Wer nach einer Rehabilitationsmaßnahme Arbeitslosengeld I (ALG I) beantragt, steht häufig vor der Frage, ob die Anwartschaftszeit erfüllt ist. Entscheidend ist hierbei, ob es sich um eine medizinische Rehabilitation oder eine berufliche Rehabilitation handelt. Beide Formen der Reha wirken sich unterschiedlich auf die Versicherungspflicht und damit auf die Anwartschaftszeit aus.

Grundregel: Anwartschaftszeit und Rahmenfrist

Gemäß § 143 SGB III muss in den 30 Monaten vor der Antragstellung auf ALG I (sogenannte Rahmenfrist) mindestens ein Jahr Versicherungspflicht durch eine Beschäftigung oder gleichgestellte Zeiten erfüllt sein. Für Personen, die Übergangsgeld während einer Reha bezogen haben, wird die Rahmenfrist um diese Zeiten verlängert.

Medizinische Rehabilitation

Zeiten, in denen während einer medizinischen Rehabilitation Übergangsgeld bezogen wird, sind gemäß § 26 Abs. 2 SGB III versicherungsrechtlich geschützt. Voraussetzung ist, dass vor Beginn der Reha eine versicherungspflichtige Beschäftigung bestand oder eine andere Entgeltersatzleistung (z. B. Krankengeld) bezogen wurde. Der Bezug von Krankengeld, das direkt an eine medizinische Rehabilitation anschließt, gilt ebenfalls als versicherungspflichtige Zeit.

Berufliche Rehabilitation

Anders sieht es bei einer beruflichen Rehabilitation aus (Leistungen zur Teilhabe am Arbeitsleben, § 33 SGB IX). Zeiten des Übergangsgeldbezugs während einer beruflichen Reha verlängern zwar die Rahmenfrist, gelten jedoch nicht automatisch als versicherungspflichtig. Entscheidend ist, ob unmittelbar vor der Reha eine versicherungspflichtige Beschäftigung oder eine Entgeltersatzleistung nach SGB III vorlag.

Beispiel: Unterschiedliche Auswirkungen

Medizinische Reha: Herr M. bezieht nach einer medizinischen Reha vom 01.01.2024 bis 31.03.2024 Übergangsgeld. Direkt zuvor hatte er Anspruch auf Krankengeld. Diese Zeiten gelten als versicherungspflichtig, sodass sie in die Anwartschaftszeit für ALG I einfließen.

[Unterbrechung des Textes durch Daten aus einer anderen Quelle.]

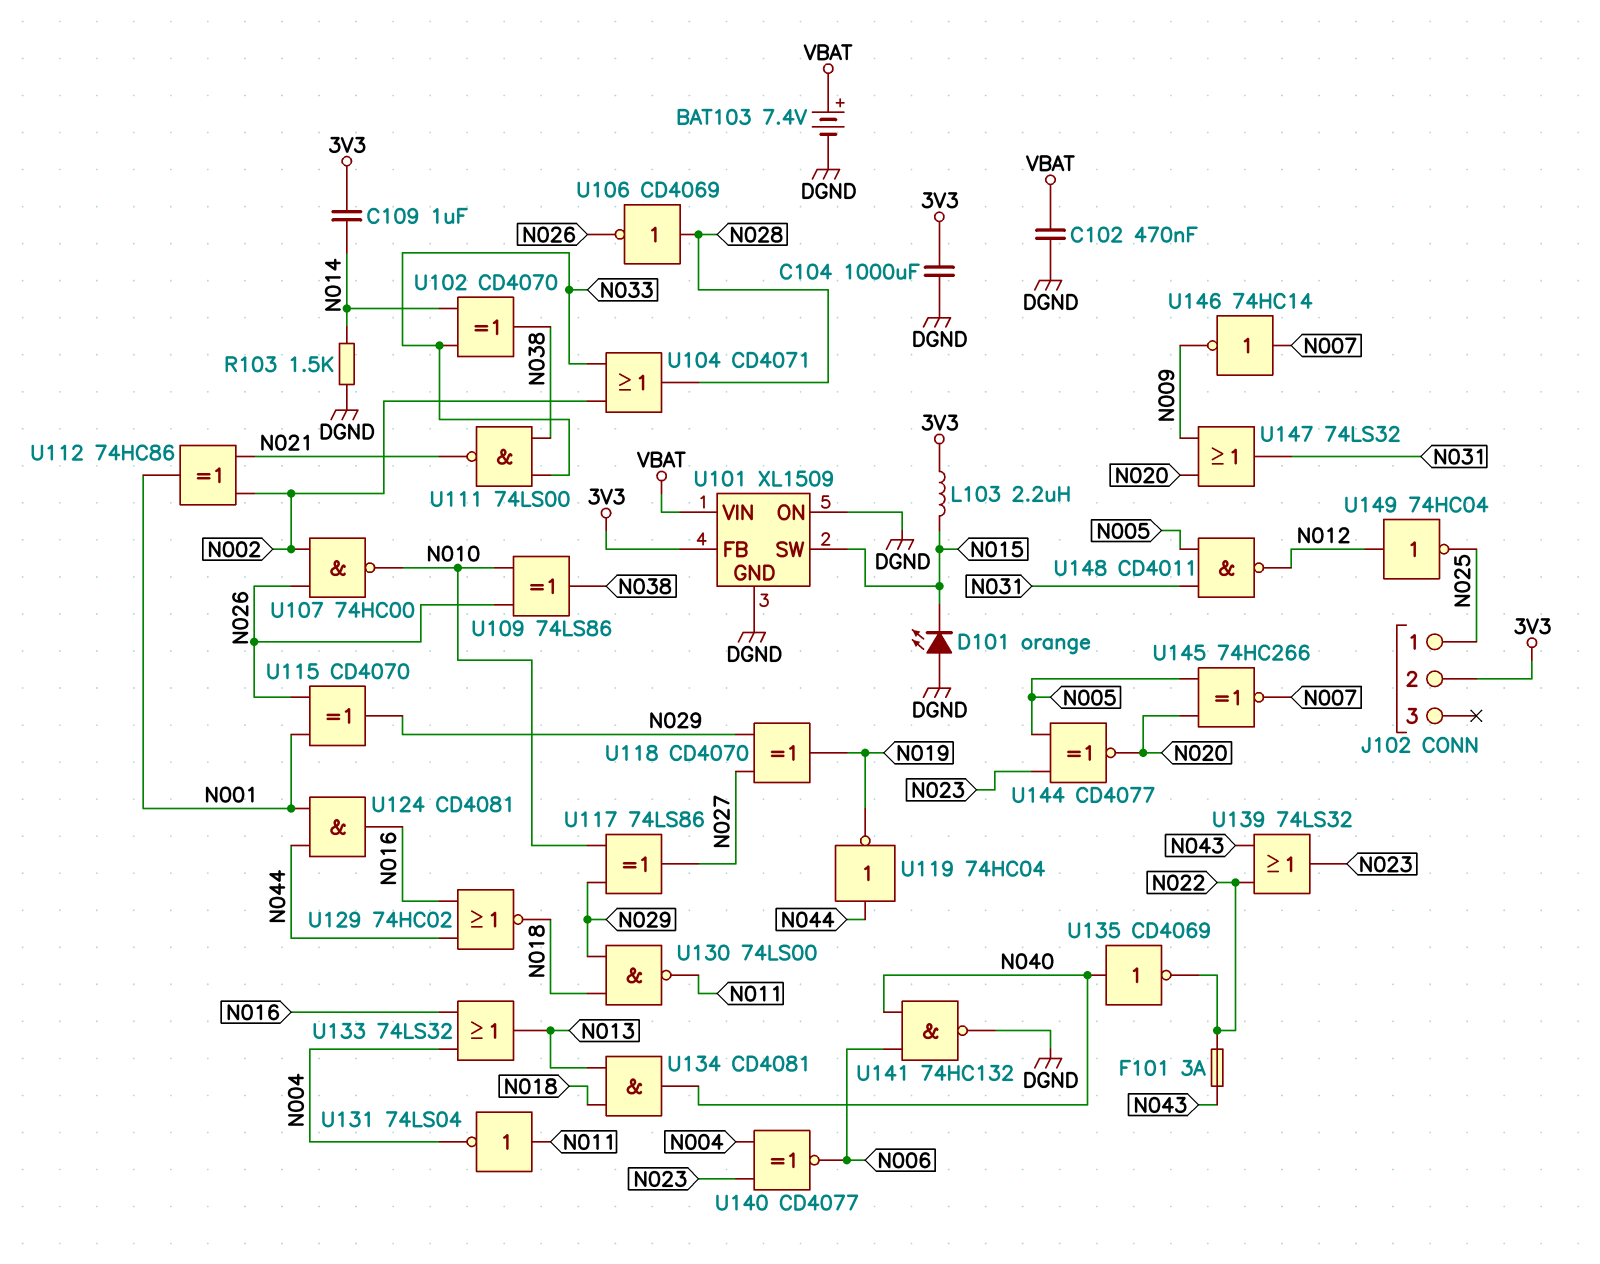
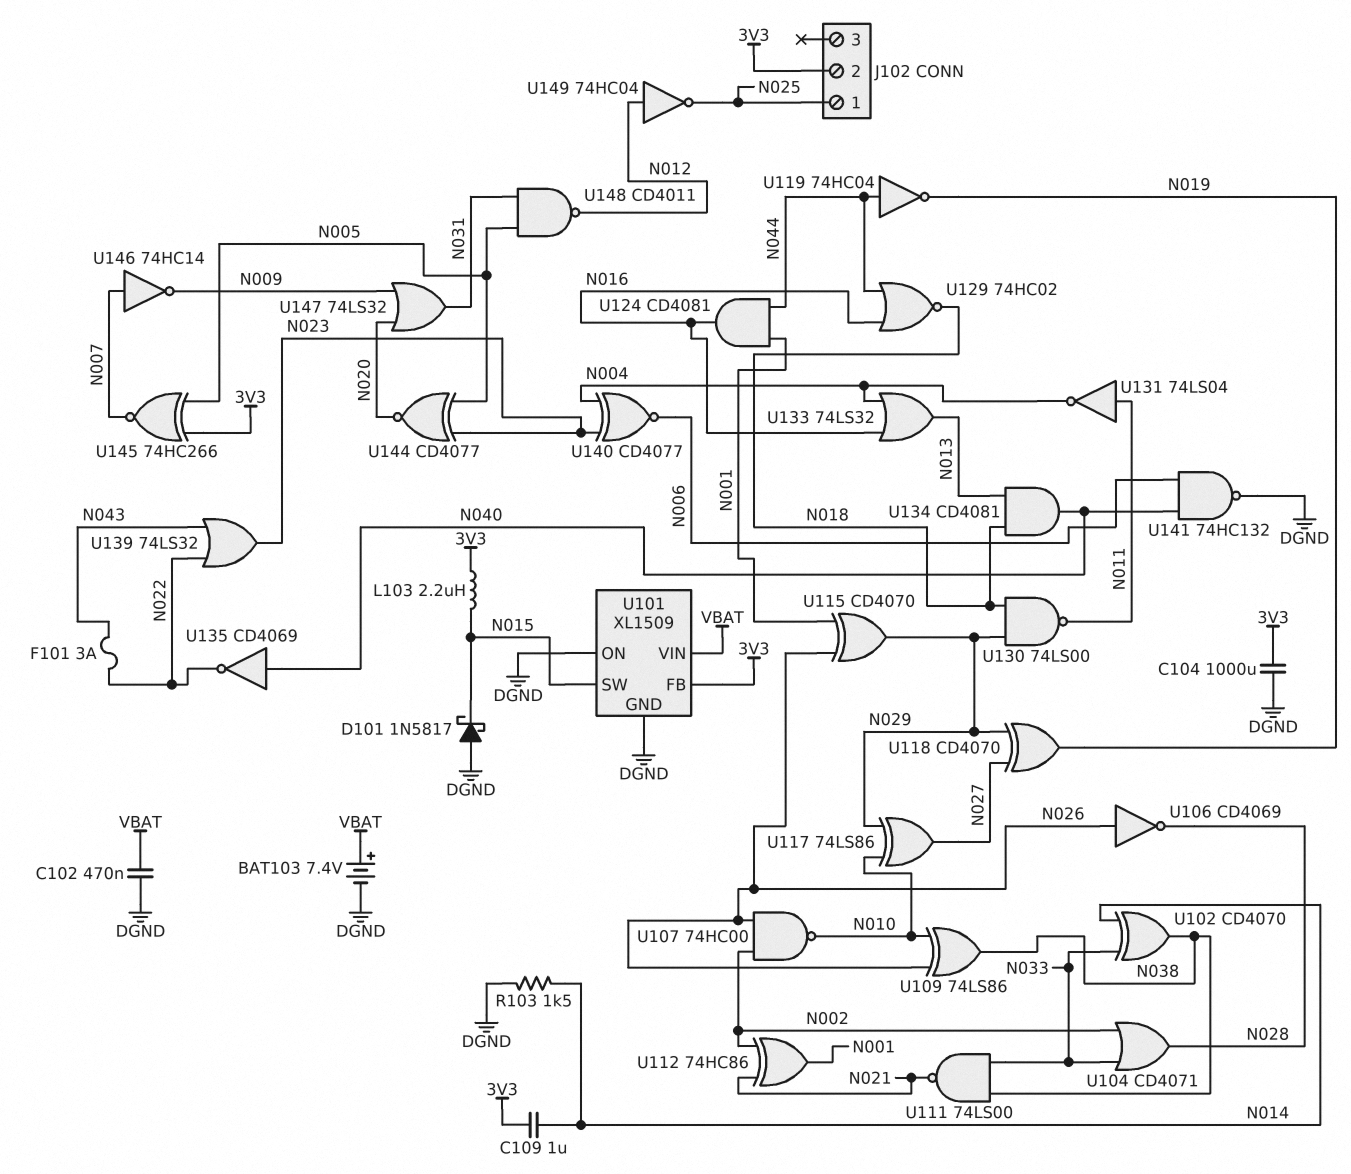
D101: LED orange (A DGND, K N015) -> schottky 1N5817 (A DGND, K N015)
U106: NOT CD4069 (in N028, out N026) -> NOT CD4069 (in N026, out N028)
U145: XNOR 74HC266 (in N005, in N020, out N007) -> XNOR 74HC266 (in 3V3, in N005, out N007)

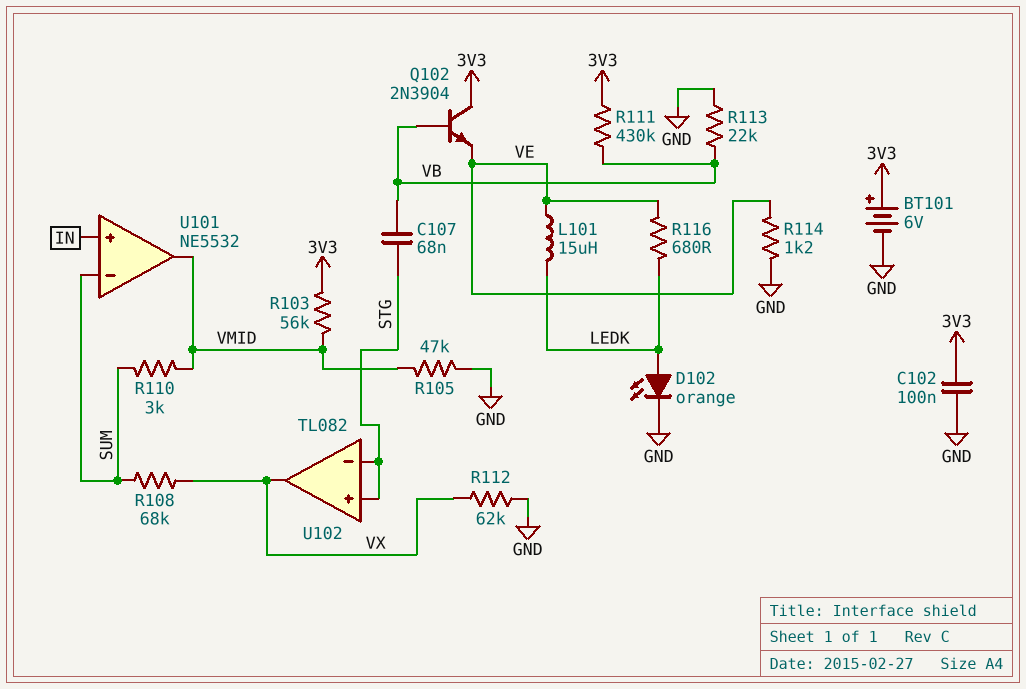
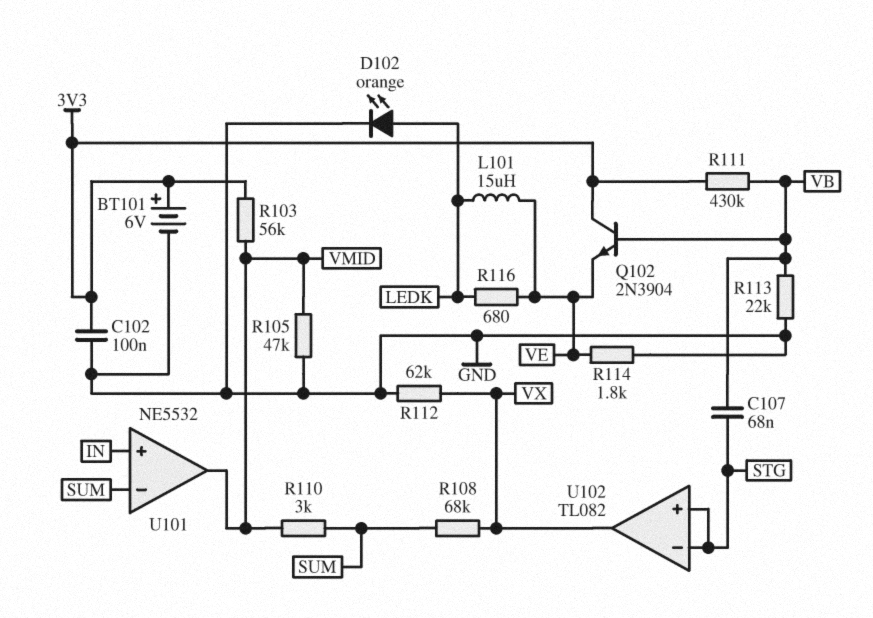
R114: 1.2k (GND, VE) -> 1.8k (GND, VE)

Berufliche Reha: Frau T. nimmt vom 01.01.2024 bis 31.12.2024 an einer beruflichen Reha teil und erhält Übergangsgeld. Vor der Reha war sie jedoch länger als zwölf Monate nicht versicherungspflichtig beschäftigt. Diese Zeiten verlängern die Rahmenfrist, zählen jedoch nicht direkt als versicherungspflichtige Zeiten.

Besonderheit: Lücken im Versicherungsverlauf

Das Bundessozialgericht (BSG) hat entschieden, dass kleinere „Pausen“ im Versicherungsverlauf unschädlich sein können (z. B. 38 bzw. 53 Tage, BSG vom 23.02.2017 – B 11 AL 3/16 R). Bei längeren Lücken – wie etwa 13 Monaten – wird jedoch die erforderliche Unmittelbarkeit zwischen zwei versicherungspflichtigen Zeiten verneint.

Fazit:

  • Zeiten des Übergangsgeldbezugs bei medizinischer Reha zählen häufig zur Versicherungspflicht und damit zur Anwartschaftszeit.
  • Zeiten des Übergangsgeldbezugs bei beruflicher Reha verlängern die Rahmenfrist, gelten aber nur dann als versicherungspflichtig, wenn davor eine entsprechende versicherungsrechtliche Voraussetzung erfüllt war.
  • Die Grenze für eine unschädliche Unterbrechung liegt in der Regel bei etwa 1–2 Monaten. Längere Pausen können nur in besonderen Einzelfällen, abhängig von den genauen Umständen, als unschädlich gelten. Je größer die zeitliche Lücke, desto schwieriger ist es, eine direkte Verbindung der Versicherungszeiten zu argumentieren.
  • Prüfen Sie daher stets, ob und wann eine Versicherungspflicht bestand, und achten Sie auf Lücken im Versicherungsverlauf. Eine genaue Prüfung kann im Einzelfall entscheidend sein, um Ansprüche durchzusetzen.